ELISAs would be easier without having to deal with secondary antibodies. Image from http://en.wikipedia.org/wiki/File:ELISA.jpg
Imagine being able to do your Western blots, ELISAs and immunohistochemical reactions without fiddling around with finicky secondary antibodies. How cool would that be? In a paper recently out in the Journal of the American Chemical Society, researchers have come up with a new molecule that can detect proteins without relying on secondary antibodies. “This will greatly move the protein detection forward, impacting a variety of fields, such as biosensing and diagnostics, anything related to protein detections,” says Dan Luo of Cornell University who spearheaded the work.
The molecule, which Luo and colleagues call the universal adaptor, has two parts to it: an antibody-binding component and a DNA tag. The antibody component is derived from an engineered variant of protein A, which binds to most types of IgG primary antibodies. The DNA tag can hybridize to DNA-modified reporter molecules that give off signals, such as DNA nanobarcodes, quantum dots and enzymes.

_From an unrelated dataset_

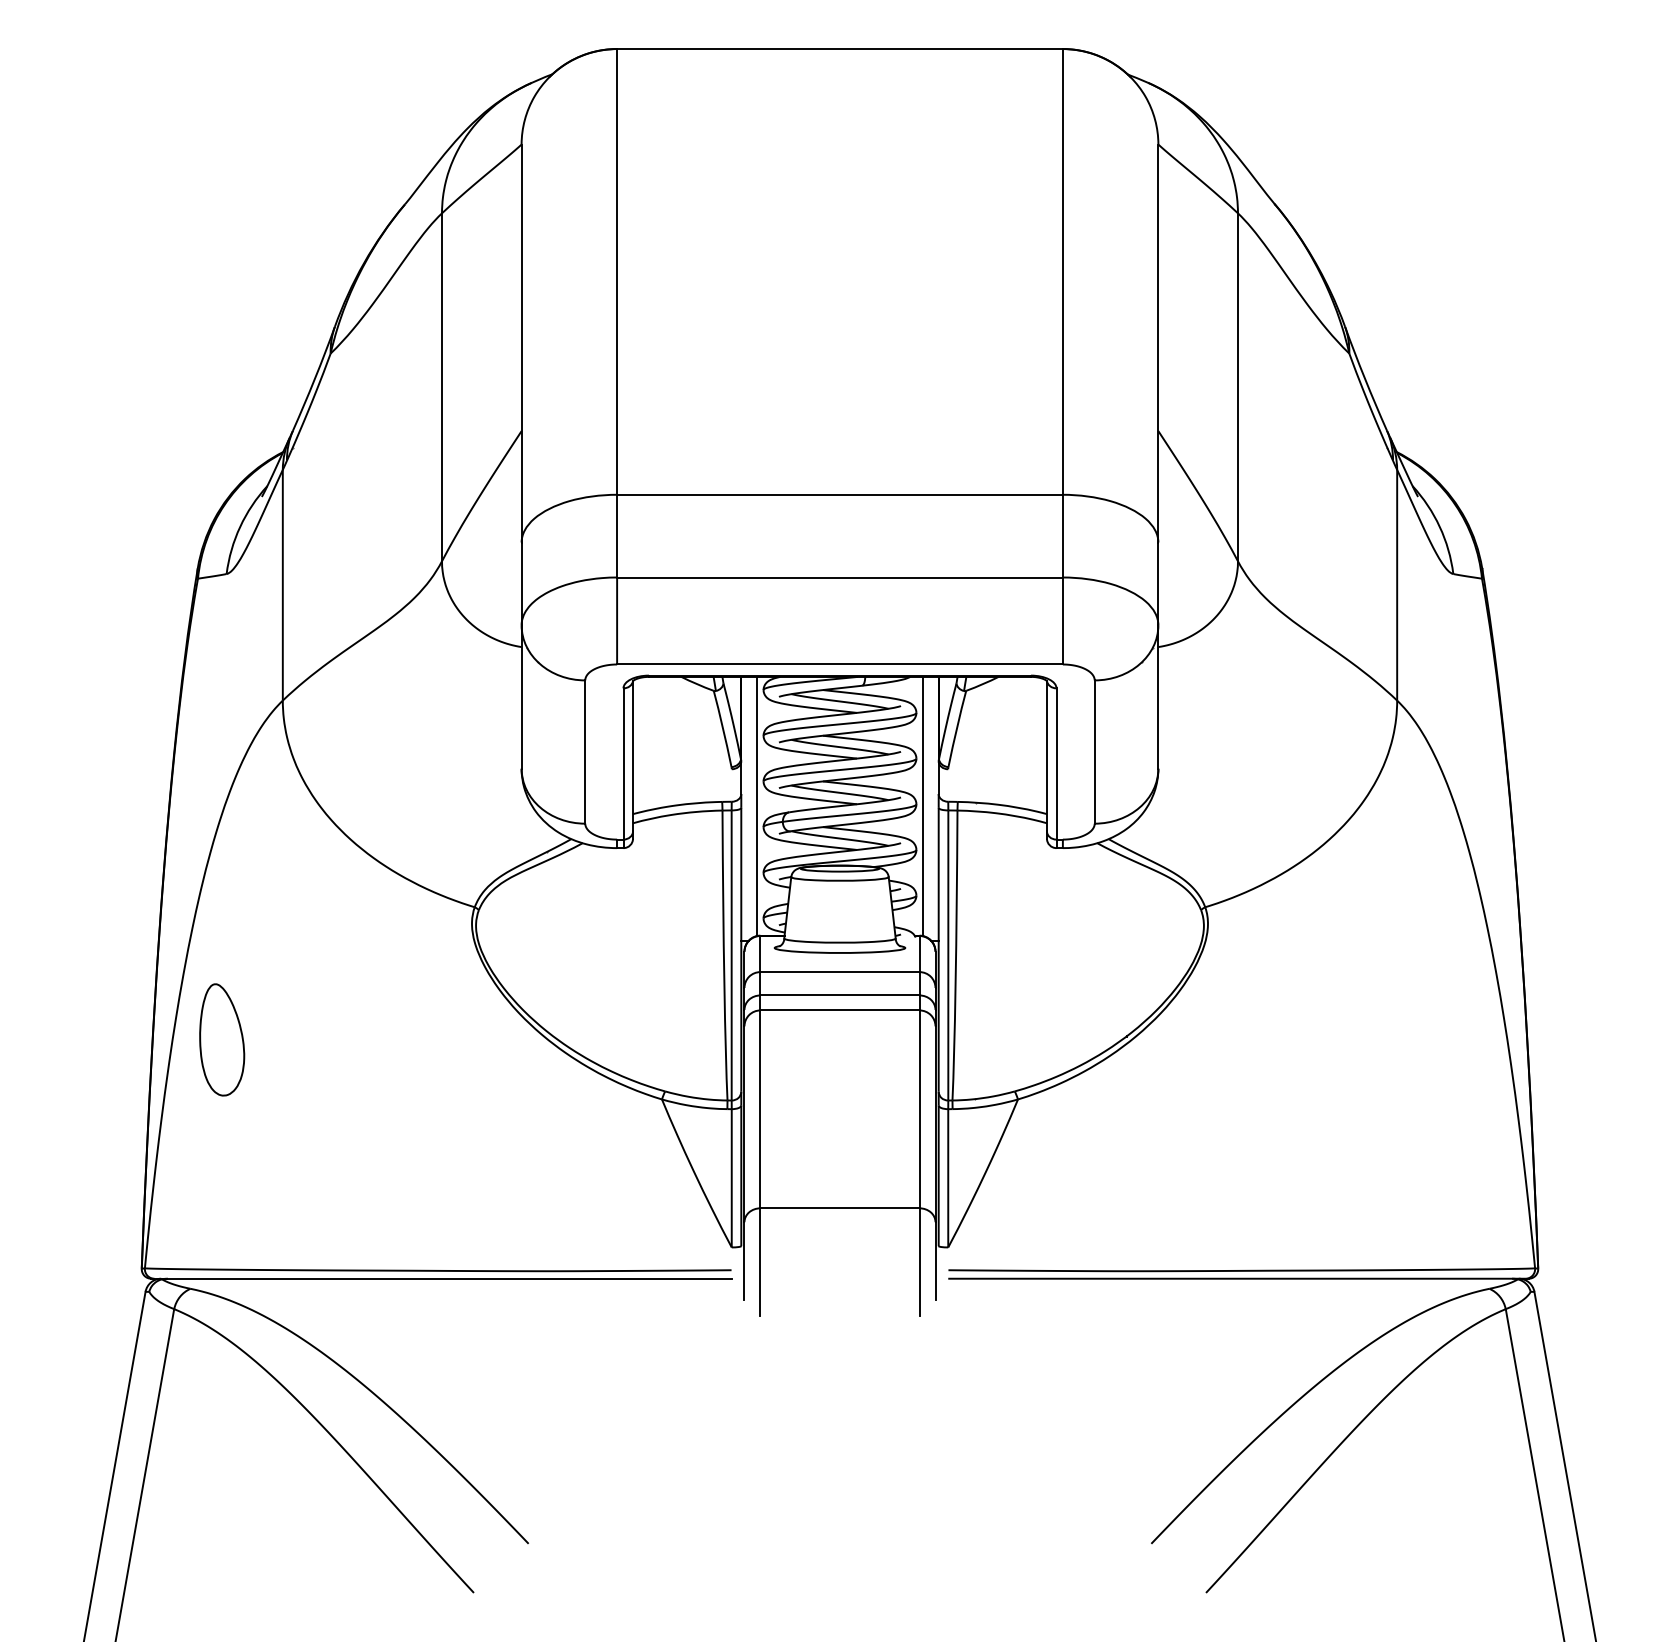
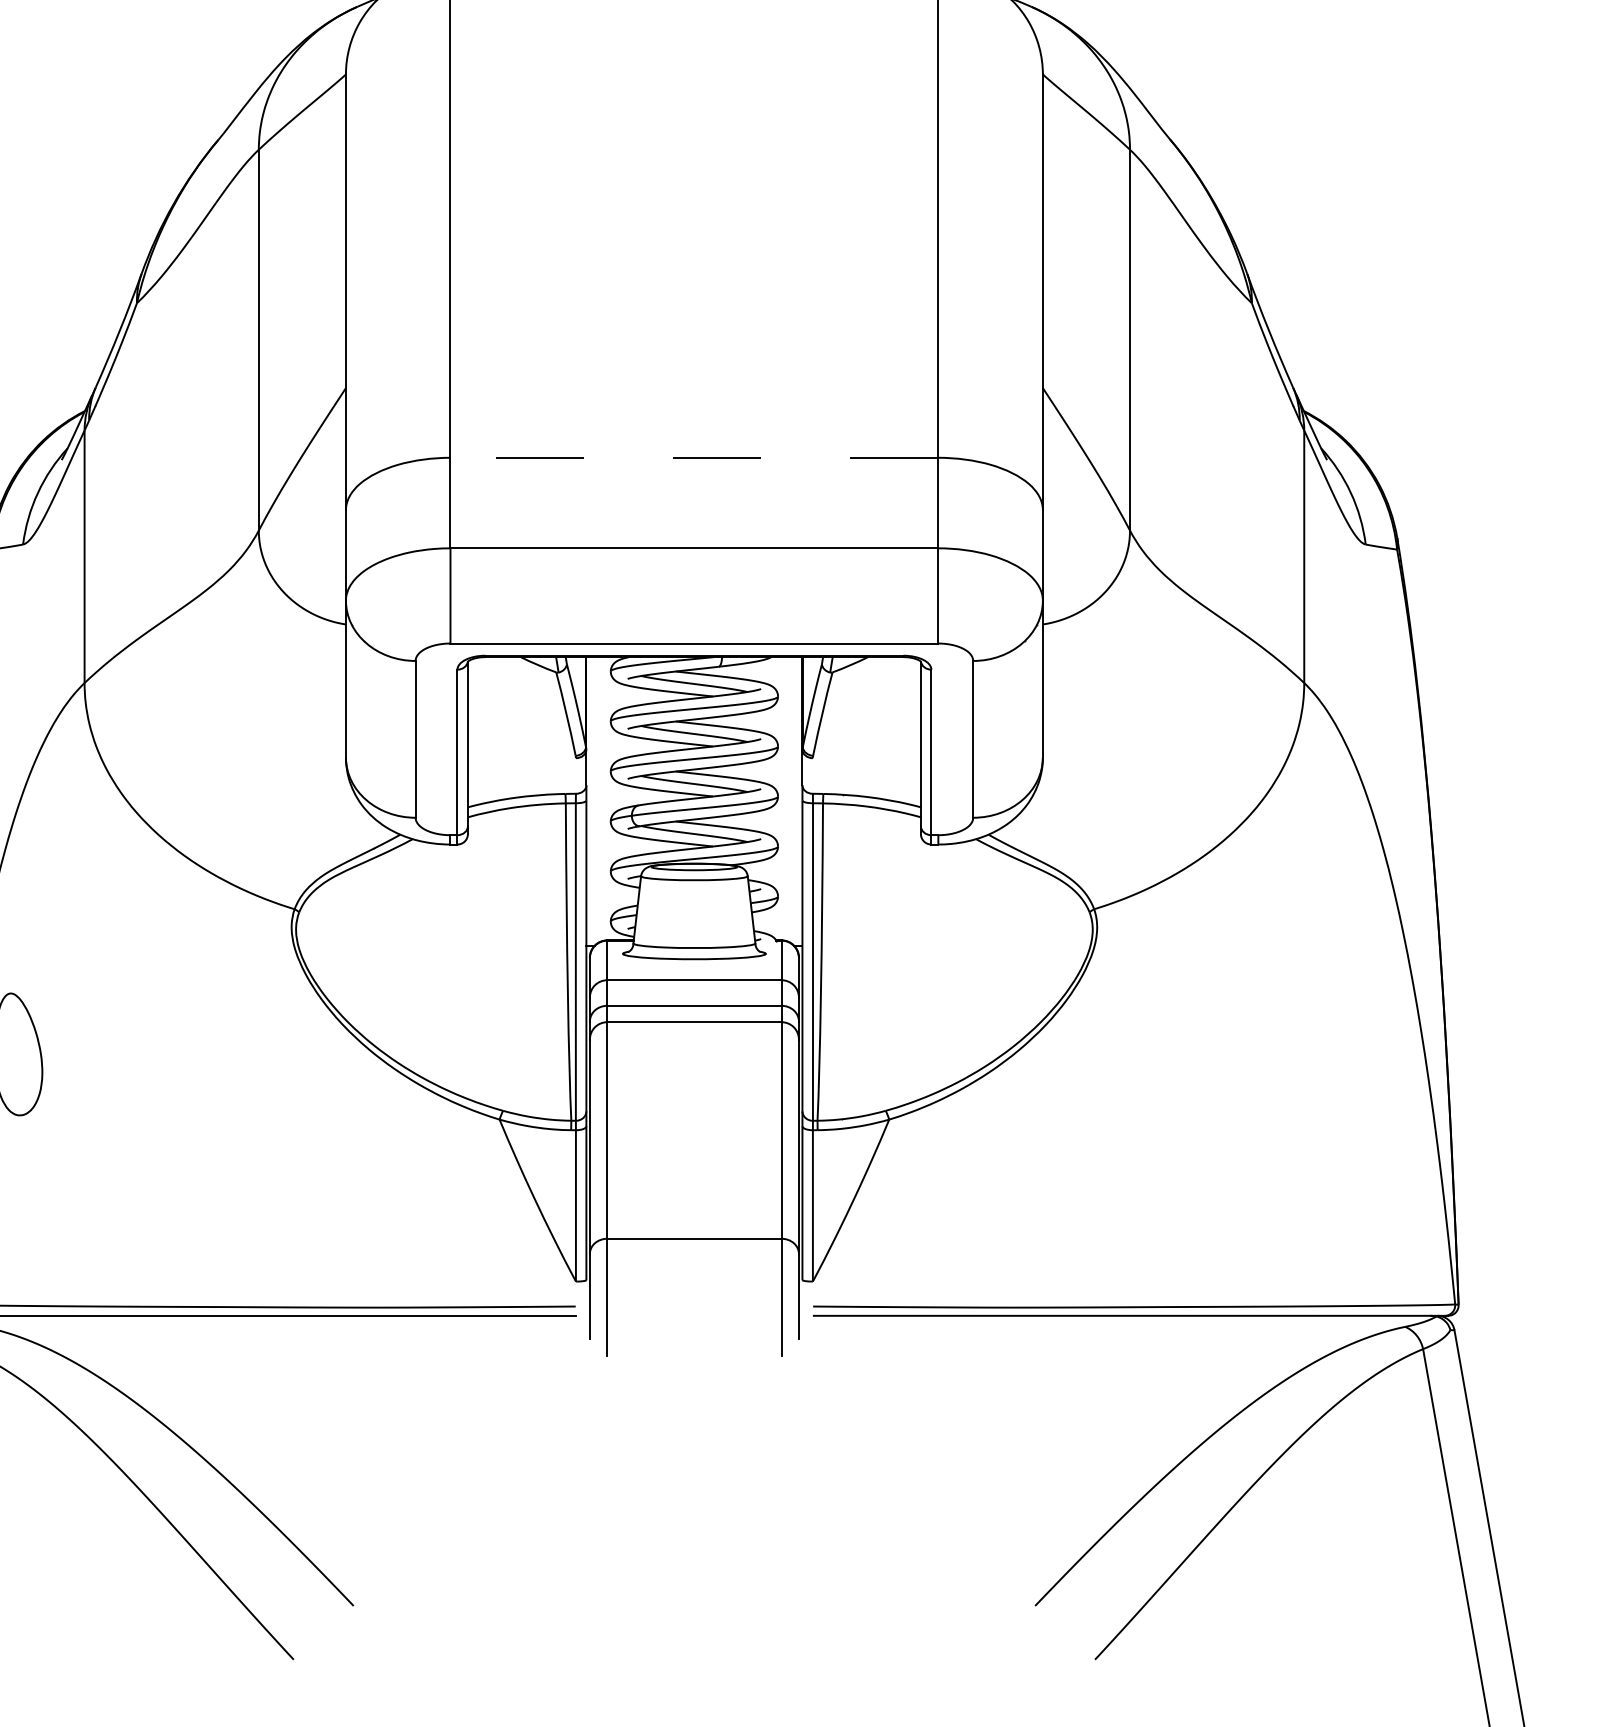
line: (840, 494) -> (694, 457), solid -> dashed
line: (757, 805) -> (604, 797), removed
line: (922, 805) -> (784, 797), removed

When the universal adaptor is used with an IgG primary antibody in an experiment, the antibody component of the adaptor latches onto the primary antibody. The DNA tag attaches to a chosen reporter molecule, such as horseradish peroxidase, and labels the primary antibody.
There are two main benefits to the universal adaptor, says Luo. First, researchers are no longer limited to the relatively few commercially available primary and secondary antibody pairs. They can also use several primary antibodies in their experiments, throw in the universal adaptor, and use a variety of reporter molecules to get multiplexed detection without having to worry about secondary antibodies inadvertently crossreacting with the wrong primary antibody. The second benefit is that the DNA portion of the hybrid molecule lends itself to amplification, which means signals from experiments can be turned up for easier detection.